Historias mínimas
«Balbona, tú, tranquilo»
Era grande como una montaña y tenía una voz de ceniza, ronca como un trueno. De perfil parecía un senador de la Roma imperial (con gafas de pasta negra, eso sí), aunque sospecho que en otra vida había luchado en los Tercios de Flandes. El padre Balbona —más conocido como «el Péndulo» por sus andares oscilantes— era un jesuita recio, de los de sotana y fajín, un superviviente en la Iglesia de los años ochenta. Su figura despertaba simpatía y temor a partes iguales, pero era un sabio con hábito de mil botones. Con él había que aprenderlo todo de memoria —ayer lo sufrí y hoy lo agradezco—, pero en sus clases volábamos del desierto de Los Bolsones al puerto del Havre. De la batalla de Zama —«¡Zama, oh, Zama!, 202 a.C.»— a las dietas de Worms, Spira y Augsburgo, donde Carlos V iba con «una estaca para el trasero de Lutero».
En aquellos años había muchas pintadas políticas, pero una fue muy celebrada por la muchachada colegial. Escrita con enormes letras azules, la consigna gritaba: «¡Curas rojos no!», toda una rareza en tiempos de cantautores con chaqueta de pana. A los responsables de la fechoría les molestaba el cambio de rumbo del clero… pero con excepciones. Por eso dejaron una posdata reveladora: «Balbona, tú, tranquilo».
La huella del Péndulo fue colosal en mi quinta, por eso no me extrañó su inesperado regreso. Andaba yo en una reunión familiar en la Dehesa de Mangas, generosa finca zamorana cerca de Tábara, la cuna de León Felipe. La casa es acogedora y tiene una biblioteca sorprendente en la que descubrí un viejo manual de Edelvives. Un libro apaisado de Historia con fotos amarillentas, que es el color del tiempo según Miguel Hernández.

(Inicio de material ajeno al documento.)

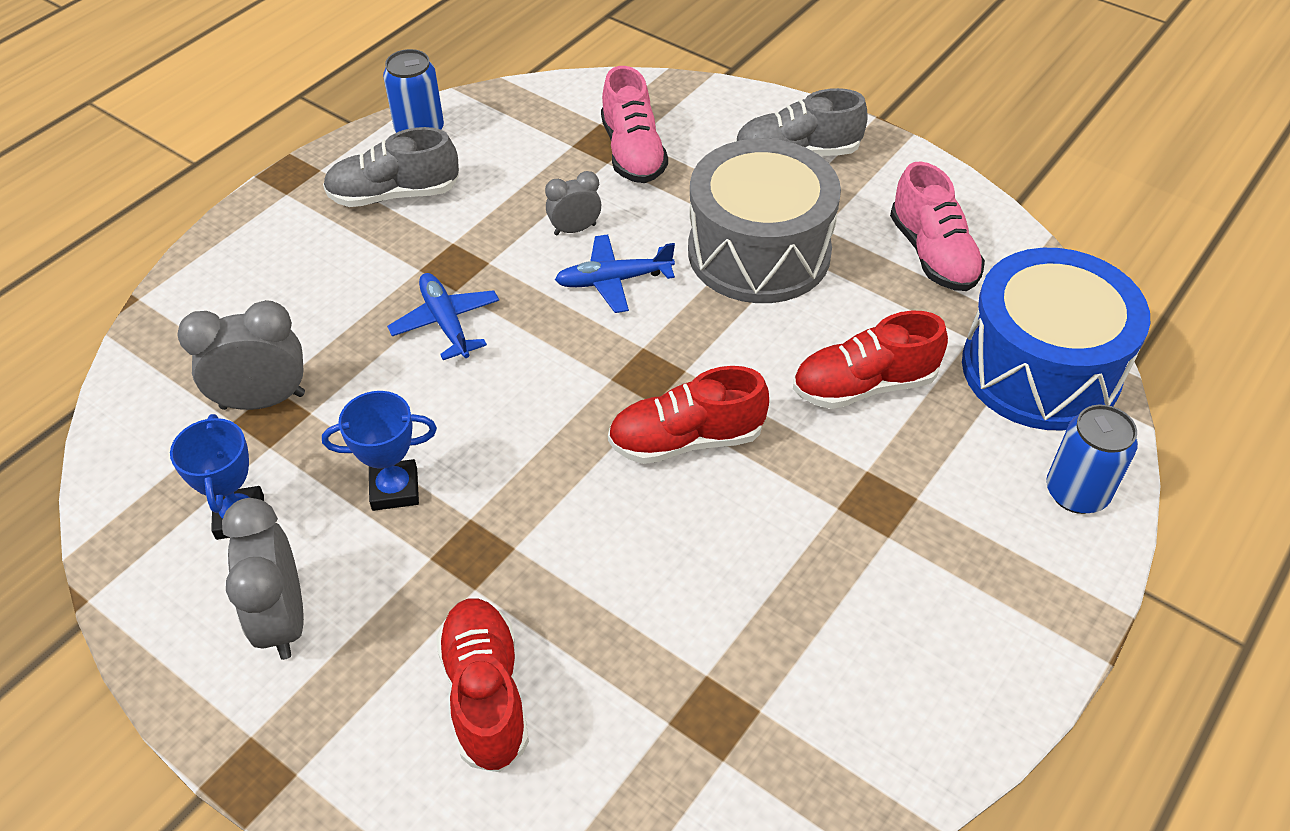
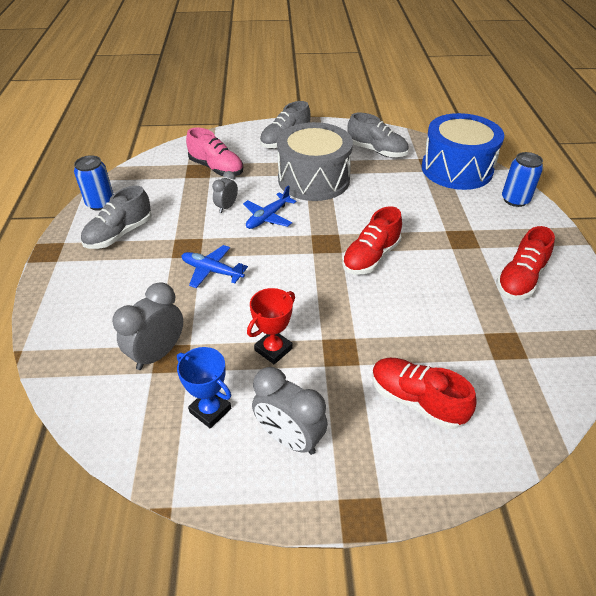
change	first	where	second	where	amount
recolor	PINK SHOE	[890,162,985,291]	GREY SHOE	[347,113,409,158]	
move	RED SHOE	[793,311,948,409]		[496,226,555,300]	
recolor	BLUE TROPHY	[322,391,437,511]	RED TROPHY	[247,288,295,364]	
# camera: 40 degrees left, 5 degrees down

Al ojearlo volví a los doce años y al enorme colegio de muros medievales donde me pulían a mi pesar. Estábamos en clase de Geografía y Balbona, puntero de madera en ristre, nos interrogaba con seriedad de juez militar: «Sr. Presedo, ¿qué estrecho separa el mar del Norte del mar Báltico?», dijo mientras señalaba un mapa mudo. «Estoooo…», dudó la víctima. Pasó un minuto y luego dos. «Se le acaba el tiempo», apremió el sacerdote. Presedo era un repetidor burlón y agudo, especialista en fugas. Y eso fue lo que hizo, huir como una rata: «Esa es tan fácil que hasta Uría se la sabe». En ese instante andaba yo a lo mío, cerbatana en ristre. Recuerdo oír mi apellido y sentir mi sangre helada.
El jesuita recogió el guante sin inmutarse. «Veamos, Sr. Uría, ¿quiere socorrer a este calavera?». El calavera sonreía como si fuese Yorick. «¿Qué dice, hombre?», insistió. «Hable». Los ojos del cura menguaron, pero su cara se alargó como una boa. «Bueno, yoooo…», dije con voz de florecilla. Ignoraba qué maldito estrecho separaba el Báltico del mar del Norte, pero, si me negaba a colaborar, las represalias llegarían en el recreo. Así que, cual protomártir oriental de la Compañía, me sacrifiqué: «Vale, le ayudo». «¡Bieeeeeen!», aulló el populacho. «Su generosidad le honra», concluyó el Péndulo. ¿Generosidad? ¿De qué hablaba? Mi colaboración era una bandera blanca, puro instinto de supervivencia, miedo con todas las letras. Miedo que me empujó a la locura. Locura que pronunció palabras suicidas: «¿Puede preguntarme otra cosa, padre?». No era yo el que hablaba, era mi espanto.
Cayó sobre nosotros el silencio. Un silencio monástico, pero de monasterio preconciliar. El Péndulo se giró hacia mí, flexible como una pantera, y cuarenta cabezas giraron con él: «¡Oh! Claro, otra cosa…». Para mis adentros imploré a Dios misericordia o en su defecto una muerte rápida. Entonces, el padre Balbona me guiñó un ojo. Lo juro. Lo hizo mientras se frotaba las manos. Igual que un verdugo antes de agarrar su hacha. Y muy despacio, sin alterarse, me preguntó: «¿Qué dos mares separa el estrecho de Skagerrak?».
Ignacio Uría [Der 95 PhD His 04] es profesor de Historia en la Universidad de Alcalá.